We had no risk factors for umbilical cord knot. We were just incredibly unlucky.
The Worst Day of My Life
We named our daughter Erin Festus Lane, although we left the middle name as merely an initial during the funeral. We took photos and let our daughter hold her sister. We signed the forms for autopsy and cornea donation.
My husband and parents went to get our vehicles. I got dressed, kissed her one last time, and then did the hardest thing I have ever done; I left her behind in the crib to confront the rest of my life.
We needed to do something to acknowledge the birth and death of this child, even though she had no birth or death certificate. A wonderful chaplain intern at the hospital held a "service" for our family and a few friends. He told a story about a family of rabbits who dealt with the loss of a child, something to help our daughter through the next few weeks at home with me.
You would be surprised at some of the things people say after you lose a child. Many tell you how brave you are; they would not be able to live after such an event. You manage not to slap them silly. You do live on, especially if you have a living child. You have to deal with your circumstances and face the future. You have very little choice in the matter.

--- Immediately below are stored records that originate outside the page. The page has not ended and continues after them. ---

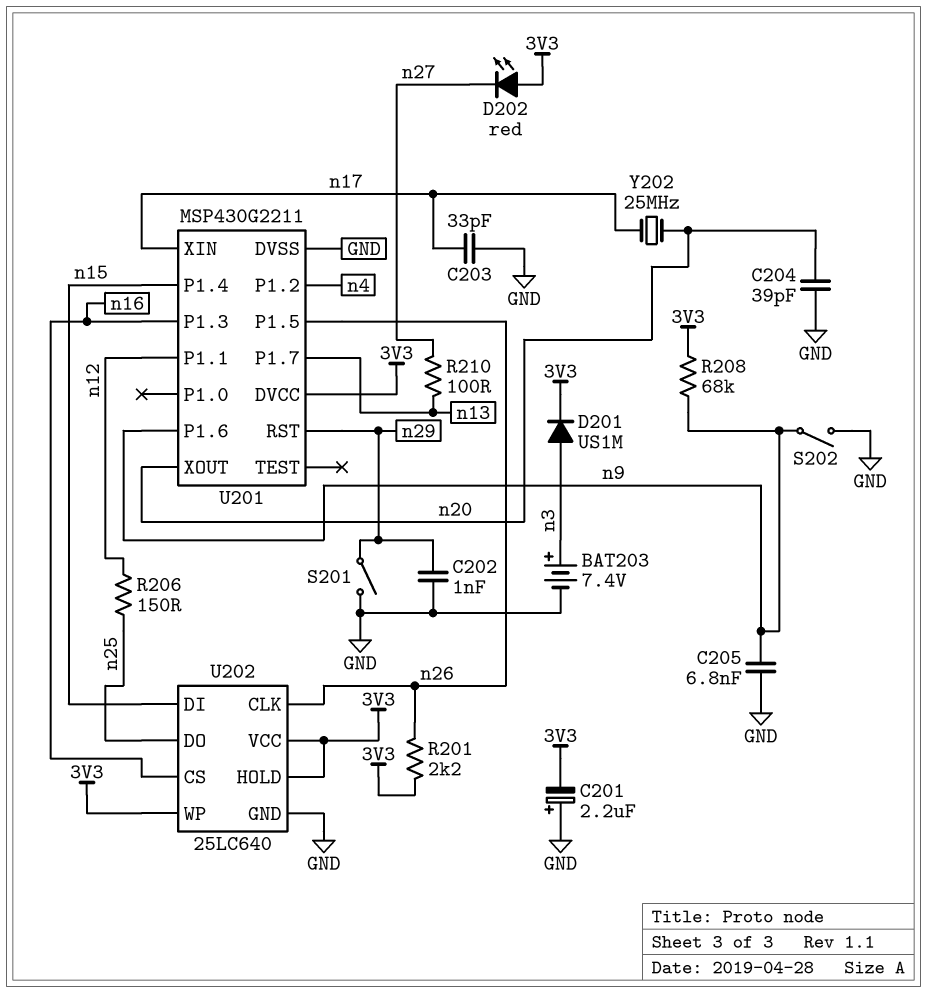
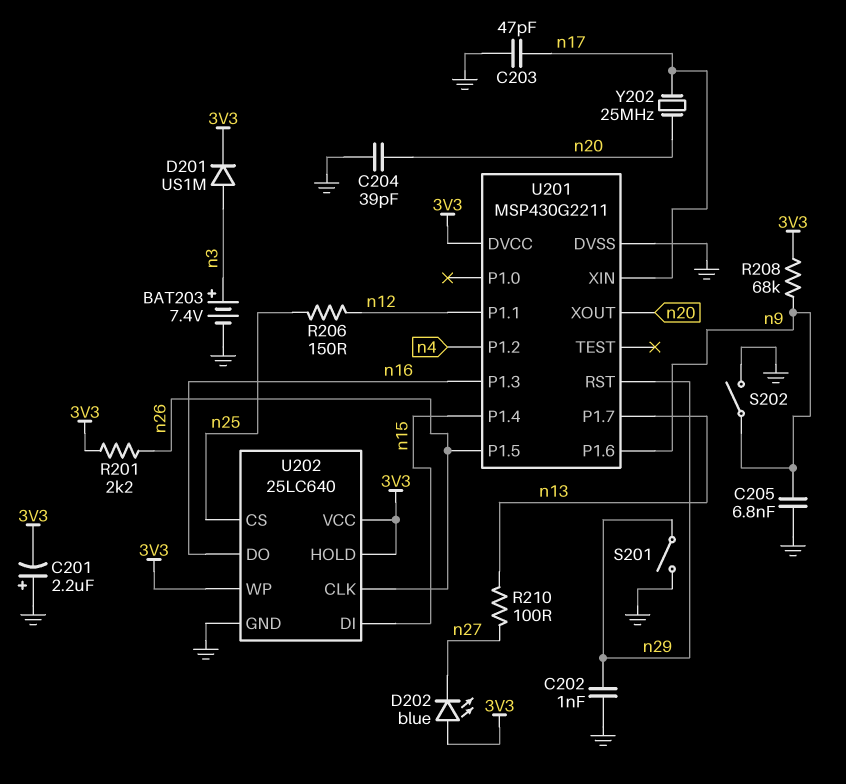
C203: 33pF (GND, n17) -> 47pF (GND, n17)
D202: LED red (A 3V3, K n27) -> LED blue (A 3V3, K n27)
U202 pin CS: n16 -> n25
U202 pin DO: n25 -> n16

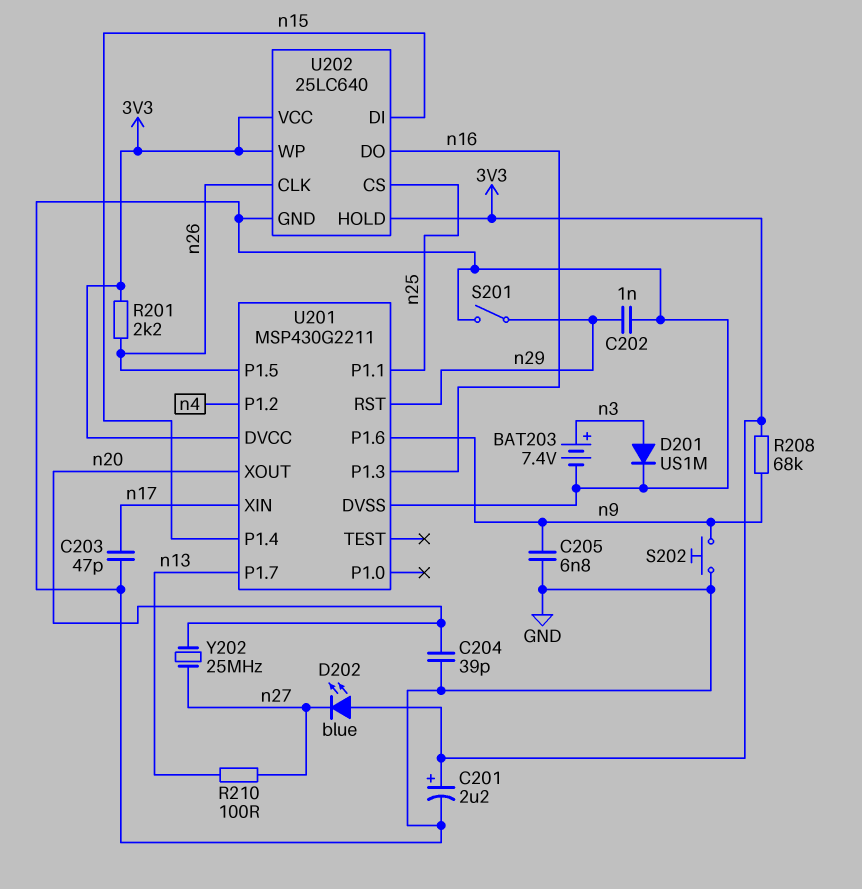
C201: 2.2uF (plus GND, minus 3V3) -> 2.2uF (plus 3V3, minus GND)
D201: diode US1M (A n3, K 3V3) -> diode US1M (A n3, K GND)
R206: 150 (n12, n25) -> none
S202: switch (GND, n9) -> button (GND, n9)
U201 pin P1.1: n12 -> n25
Y202: 25MHz (n17, n20) -> 25MHz (n20, n27)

When I hear Terry England saying that women should carry dead fetuses to term, I shudder. I know how public our pregnancies become in those last weeks. I could not have functioned when people asked me about my due date or rubbed my bulging belly full of deadness. A gravid cow or pig may have a stillborn offspring, but do they know it? Are they aware that the life growing within them is gone? Do other animals treat them as public property the way humans do, asking if they know the gender of their fetus?

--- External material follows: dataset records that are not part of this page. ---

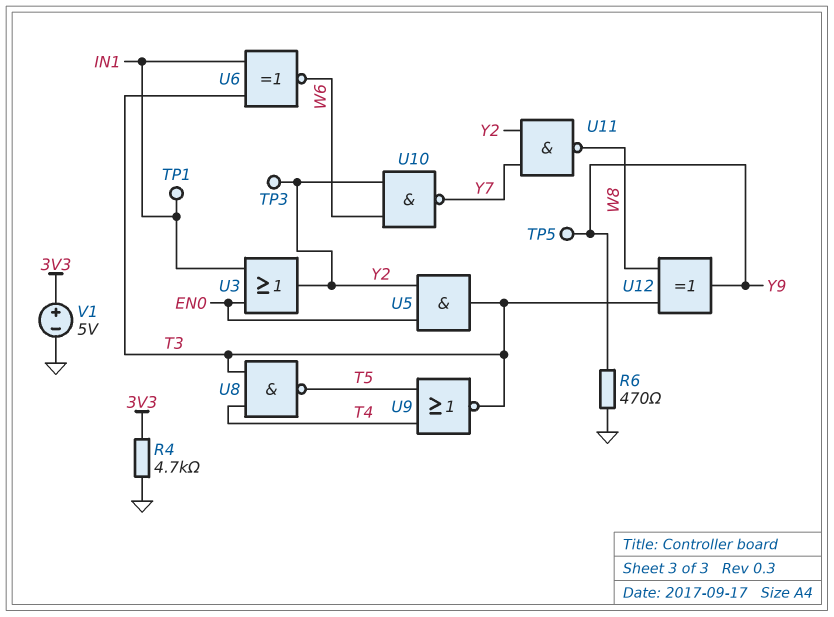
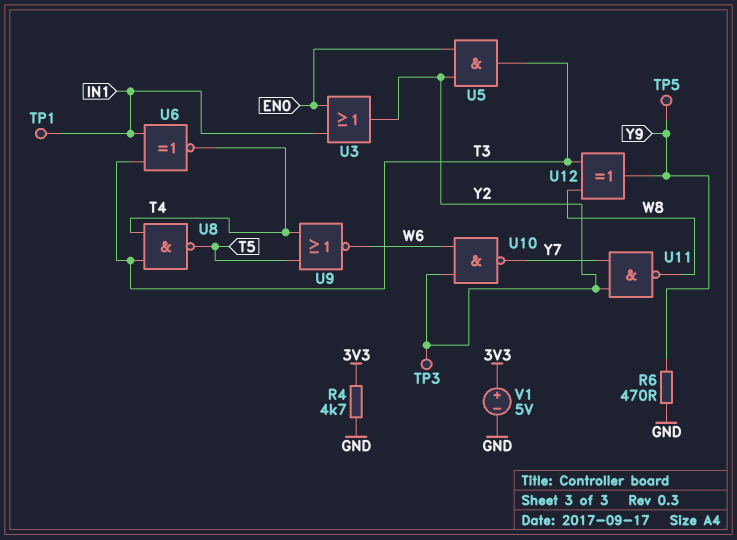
U6: XNOR (in IN1, in T3, out W6) -> XNOR (in IN1, in T3, out T4)
U9: NOR (in T4, in T5, out T3) -> NOR (in T4, in T5, out W6)

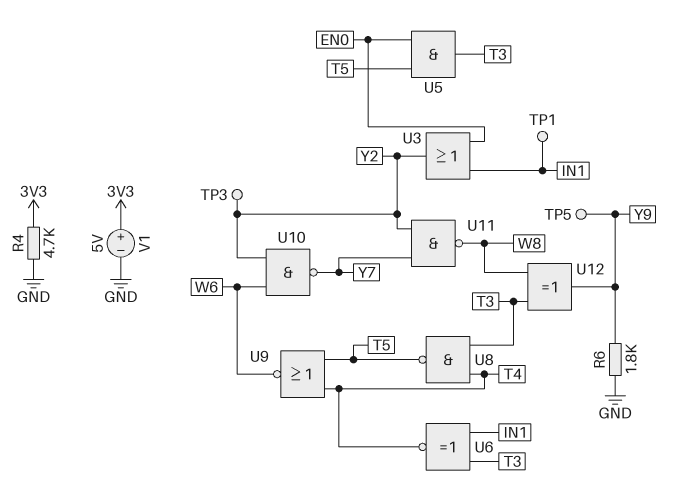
R6: 470 (GND, Y9) -> 1.8k (GND, Y9)
U5: AND (in EN0, in Y2, out T3) -> AND (in EN0, in T5, out T3)

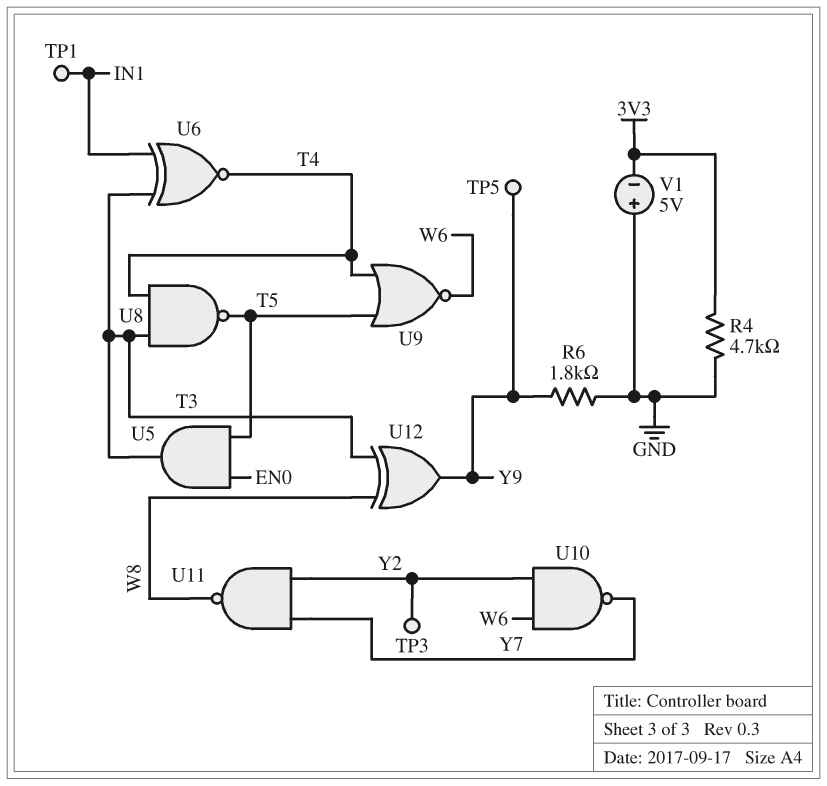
U3: OR (in EN0, in IN1, out Y2) -> none
V1: 5V (plus 3V3, minus GND) -> 5V (plus GND, minus 3V3)

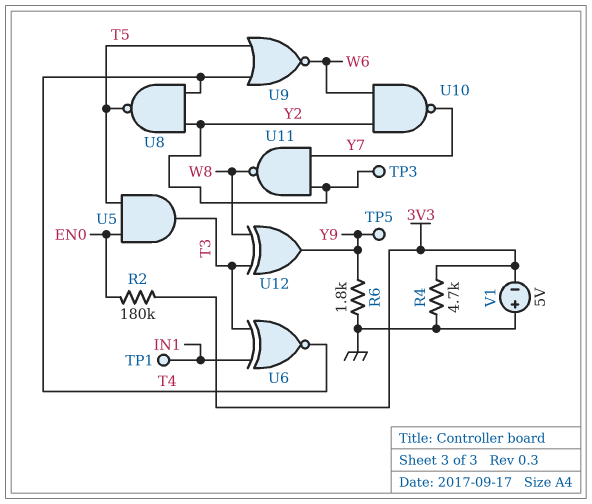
R2: none -> 180k (3V3, EN0)
U8: NAND (in T3, in T4, out T5) -> NAND (in T4, in Y2, out T5)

Women are not livestock. We should not be thought of nor treated in the same manner as cattle and pigs.
Fellowship completed, we moved on to our first real jobs. I took July and August off as planned; new baby time became unpacking time. My daughter and I found the grocery store, the hardware store, and all of the other necessities in our new neighborhood. Soon I started my job, seeing patients and gearing up my own lab. My daughter picked out a kitten for her birthday.
In February I began to feel sick. I managed to sneak the pregnancy test into the house and test my urine the next morning. Once again, the blue plus appeared on the stick. I went to my office and made a very special valentine for my husband, advising him that October could be a busy month.
About a month later I had an episode of spotting. My obstetrician put me on rest, so I spent a weekend relaxing with March Madness on the television and my feet up on the ottoman. After that, the pregnancy proceeded as it should. One morning the Little Flipper (as we named this fetus) did not wake up and start kicking while I showered. As I lay down to do a kick-count, a wave of panic spread over me. It took 20 minutes for the kid to move.
I had to answer a call during that period of fear; I should apologize to that family for my abrupt manner that day.
On our due date we induced labor to preserve my sanity. After several hours my son entered the world, screaming and kicking and anything but still.
Twenty-two years have passed since Erin died. Her loss still makes me sad, but time does dull the pain. I did cry when I read about Terry England's statements, remembering that day, the hardest of my life. I cannot imagine stretching that pain out over days or weeks, waiting for my uterus to expel its lifeless contents spontaneously.
No woman should be forced to carry a fetus that cannot survive outside the womb. Some women may make that choice; women and their doctors should determine the best strategy for such a bad situation. After all, women are people, not livestock. We are quite capable of making a rational decision.